We couldn't cater a push cart seller right away without first selling to the store outlet located in the neighbourhood. For each segment, we tailored the value proposition by addressing the problem that our graded produce and door step delivery would solve.
Once we had dense distribution chanel and value proposition fit with new retailer. We shifted our focus on increasing the average order size by either being our retailer's only procurement channel or by increasing their own retail business.
The optimisation aspect was forecasting the demand patterns by mapping the buying cadence of retailers to our delivery route. Optimising the fulfilment cost of the delivery route, we were able to generate more money as margins.
Aligning teams within stages
We were a small team of 12 folks with 5 more at Pipehaul. Within these 17, we had a full functioning product team that innovated simultaneously for both our internal team co-ordination and customers engagement. We were solving hurdles all along in each stage.
Distribution
We focused on increasing our buyers. For this we launched an app which could function as a native app in browser itself. We added friction in the flow for ordering by asking them to be deliberate about their grade choice but removed the barrier to order by providing a support of ground agent app which helped our delivery supervisor's book their next order while collecting money of the previous order.
We focused on bringing in new commodities in the fold which increases our probable customers. So, the product team built the app right from the beginning to allow this customisation to take place. We launched Watermelon during its season to sell to our existing and new customers.

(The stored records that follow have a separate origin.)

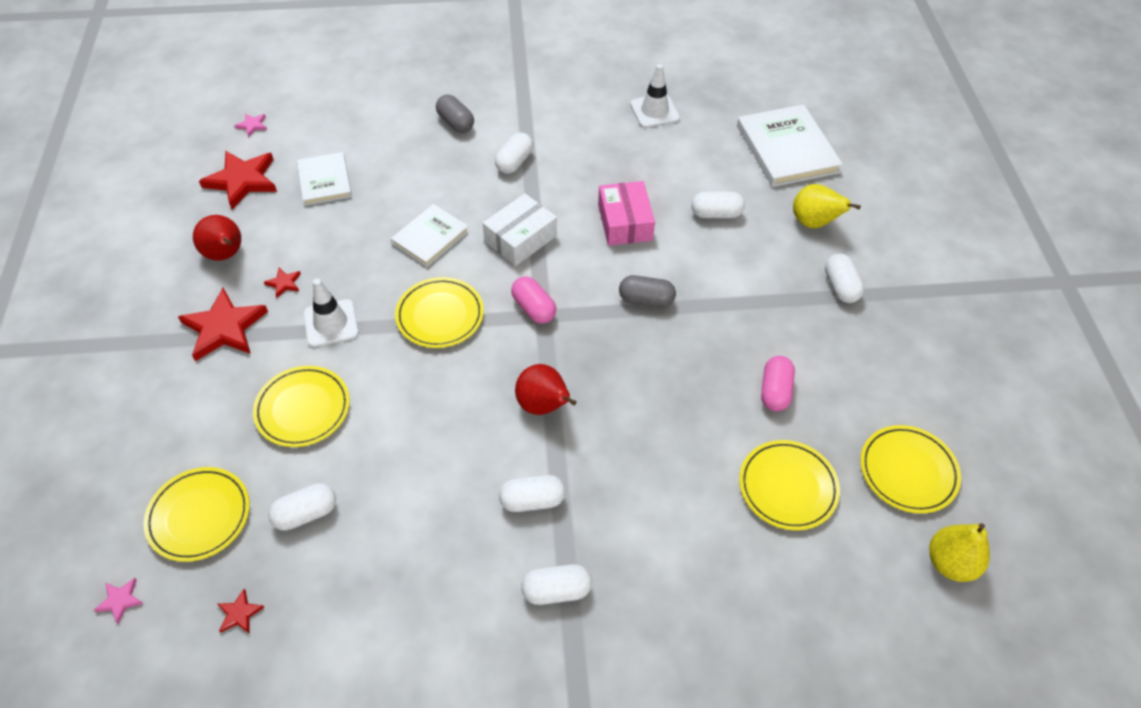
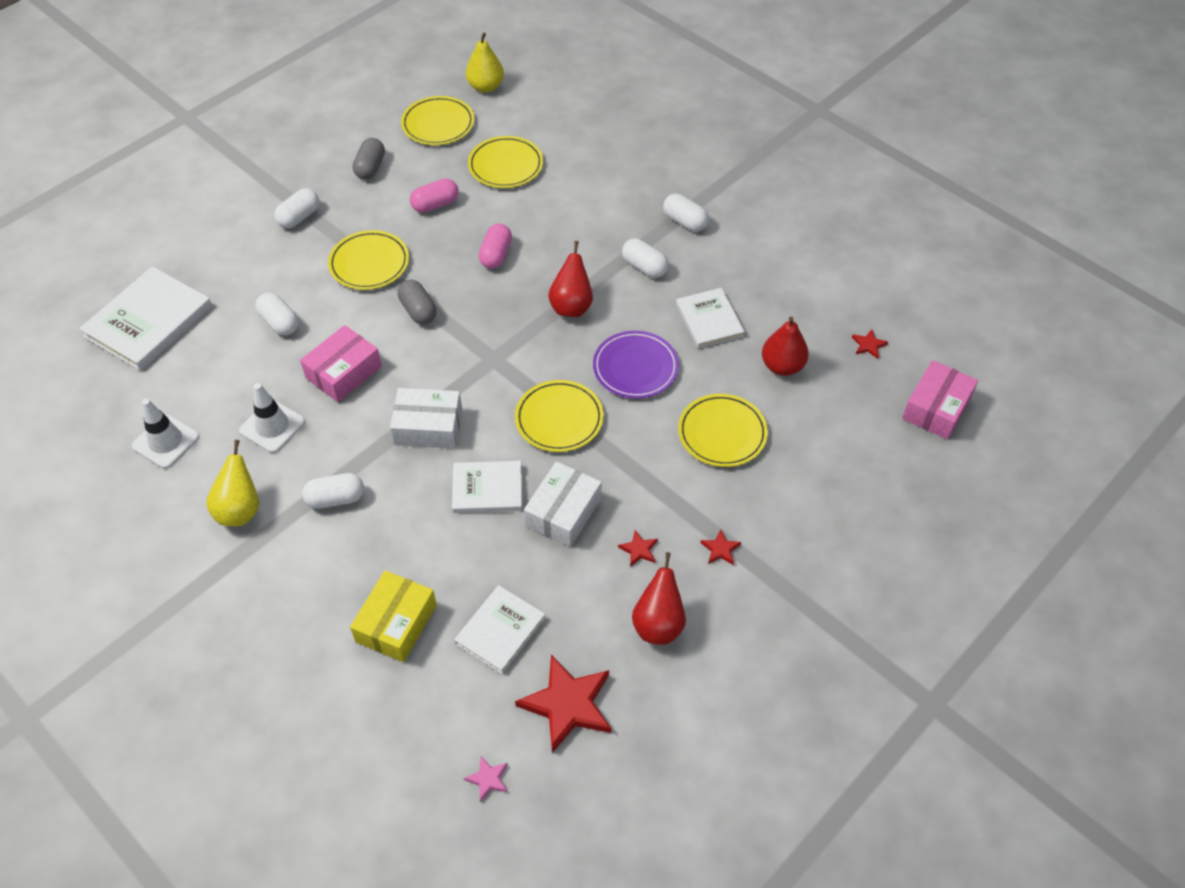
camera: 130 degrees left, 0 degrees up
(120, 600) = (936, 408): pink star -> pink box
(199, 516) = (850, 419): yellow plate -> yellow plate (369, 263)
(224, 328) = (720, 549): red star -> red star, size x0.44
(306, 514) = (782, 366): white capsule -> red pear
(331, 323) = (639, 481): white traffic cone -> white traffic cone (272, 426)
(362, 264) = (563, 512): none -> white box
(390, 141) = (396, 623): none -> yellow box
(416, 500) = (709, 320): none -> white book
(430, 401) = (635, 368): none -> purple plate
(456, 123) = (319, 589): grey capsule -> grey capsule (370, 168)
(533, 308) = (493, 368): pink capsule -> pink capsule (496, 255)
(814, 223) = (237, 262): yellow pear -> yellow pear (240, 510)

Also catered to road side stalls that spring up to sell fruits for the brief duration. Unlocking distribution was our biggest challenge but by the time we moved to Pune(late 2020). We had a pretty good idea on how to go about it. We did it at 10X speed than what it took to execute in Hyderabad.
Value
Our value directly appreciated as we started to procure and sell more types of produce. Our competition was not other produce selling companies but was the local mandi which had all types of produce available. From a logistics perspective we were increasing our reliability and updating customers if there were delays. This was achieved once again through product team developing the functionality in our apps.
Volume and Optimisation
Once the overall orders started increasing, we did tons(pun intended) of innovation on routing, loading and unloading patterns and lastly hand-offs between regions. This increased our efficiency and decreased our fulfillment costs to a large extent.
The batching of orders was possible as we moved all order creation to online and then it provided us an opportunity to optimise them on a daily basis.
Closing thought
The 4 Point framework helped me the most in aligning the folks of different teams to band together. I wouldn’t deny that it was always smooth sailing at all times. Often, we were fighting fires. But, our overall focus was always figuring out new things and building processes to not let fire engulf our daily bandwidth.
In supply chain or marketplace companies the effective co-ordination and overall team productivity becomes the bottleneck that stops many from innovating. Frameworks and strategy help you contextualise the work and then its relevancy to each team member. We give them a tangible outcome for the effort they will be investing into the work. It is also cheaper because bringing diverse teams to solve the problem gets you to an optimum solution at a faster pace. Thus, unlocking you to continue the innovation that you set out to see through in your venture.
Signing off,
Vivek V.S, putting out fires at the momet.